Christopher hatte nach einem Gespräch mit dem syrischen Präsidenten Hafis el Assad unter Anspielung auf die 400 von Israel nach Südlibanon deportierten Palästinenser am Sonntag erklärt: „Ich stimme mit Herrn Assad darin überein, daß der Friedensprozeß wichtiger ist.“ Christopher sprach sich nach syrischen Angaben weiter dafür aus, die Nahost-Friedensgespräche so bald wie möglich wieder aufzunehmen. Die arabischen Verhandlungspartner Israels wollten bisher die direkten Friedensverhandlungen nur fortsetzen, wenn die am 17.Dezember von Israel nach Südlibanon deportierten Palästinenser in die besetzten Gebiete zurückkehren können. Der syrische Außenminister Faruk el Schara hatte zuvor in einer Erklärung ebenfalls eine baldige Wiederaufnahme der Friedensgespräche angedeutet. Daneben müsse jedoch auch das Problem der Deportierten gelöst werden, betonte Schara.

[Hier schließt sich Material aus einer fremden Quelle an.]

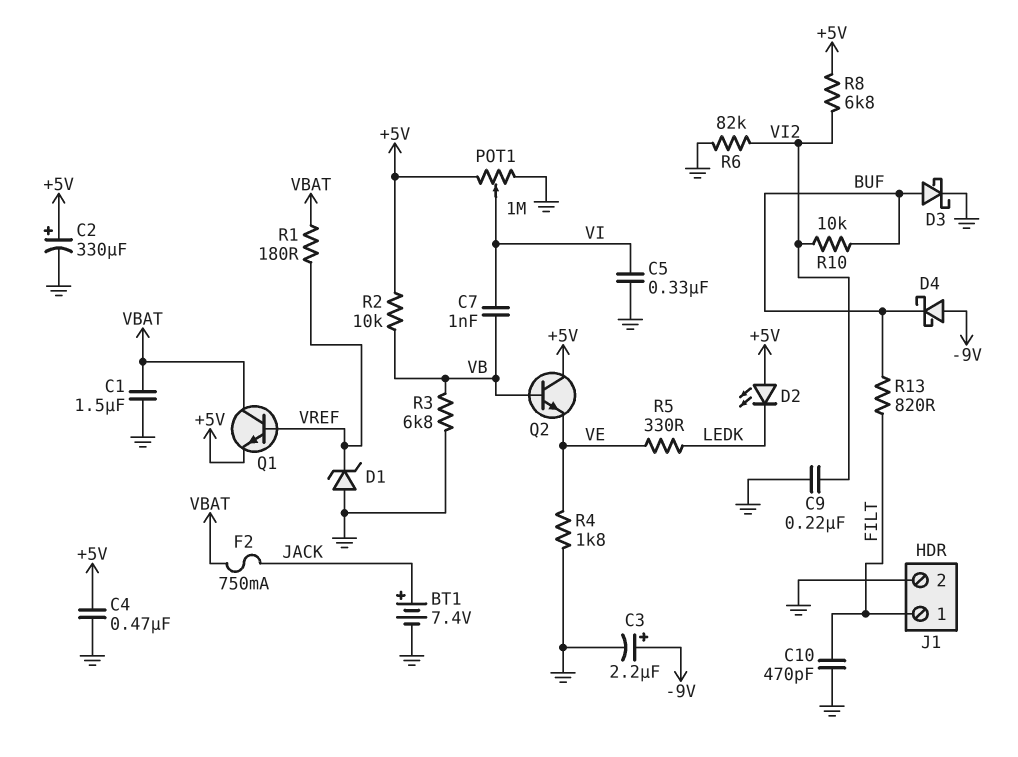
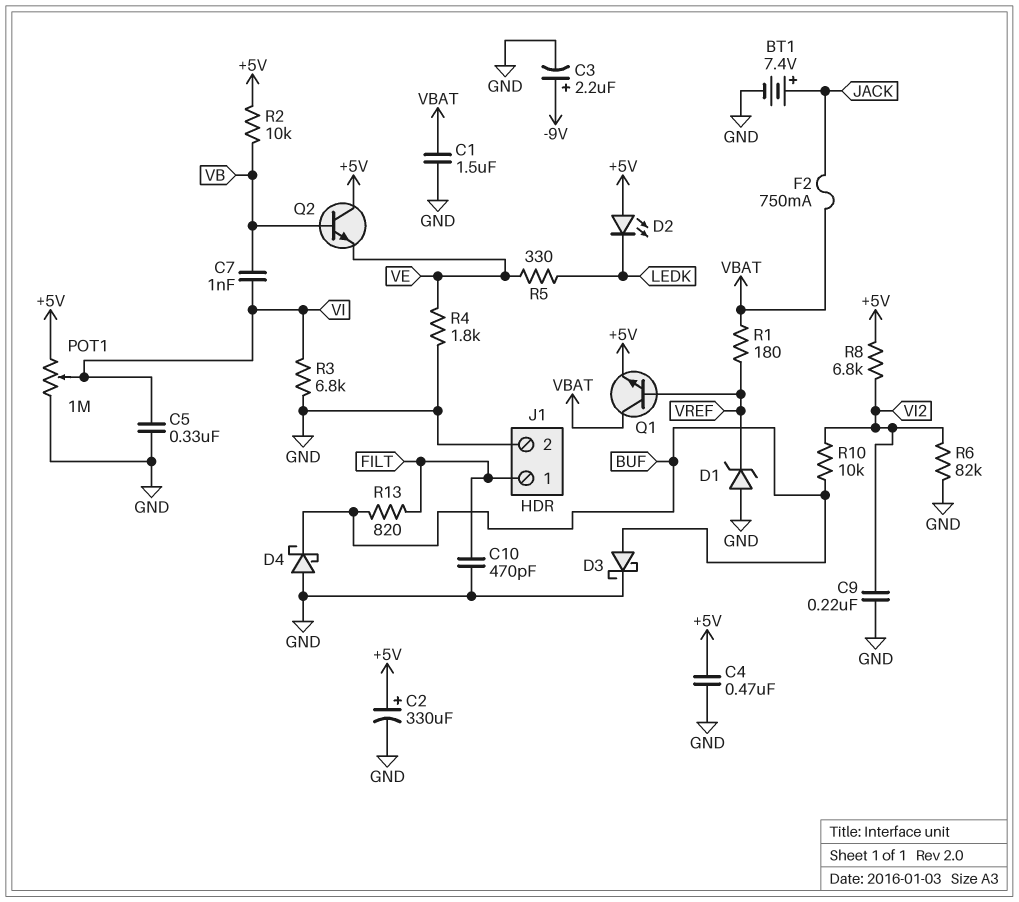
D4: schottky (A -9V, K BUF) -> schottky (A GND, K BUF)
R3: 6.8k (GND, VB) -> 6.8k (GND, VI)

Von palästinensischer Seite wurde die Haltung der syrischen Regierung zur Frage der Deportierten uneinheitlich beurteilt. Sprecher der Organisation „Islamischer Heiliger Krieg“ bedauerten die syrische Bereitschaft zu einer Fortsetzung der Nahost-Gespräche. Von Vertretern der islamistischen Untergrundorganisation Hamas wurden die Äußerungen Scharas dagegen offiziell begrüßt, da Syrien demnach weiterhin die Rückkehr der Deportierten fordere.

In den besetzten Gebieten wurden am Sonntag wieder vier Palästinenser, darunter ein einjähriges Baby, von israelischen Soldaten angeschossen, als die Armee eine Demonstration in Nablus in der Westbank auflöste. Ein Armeesprecher bedauerte die Vorfälle und erklärte, die Soldaten seien zuvor von Demonstranten mit Steinen beworfen worden. Vertreter der Palästinenser in den besetzten Gebieten wollen Christopher am Dienstag bei seinem Besuch in Jerusalem eine Erklärung übergeben, in der sie „auf die israelische Unterdrückung in den besetzten Gebieten“ hinweisen. Dies sagte gestern die Leiterin der palästinensischen Delegation bei den Nahost-Gesprächen, Hanan Aschrawi.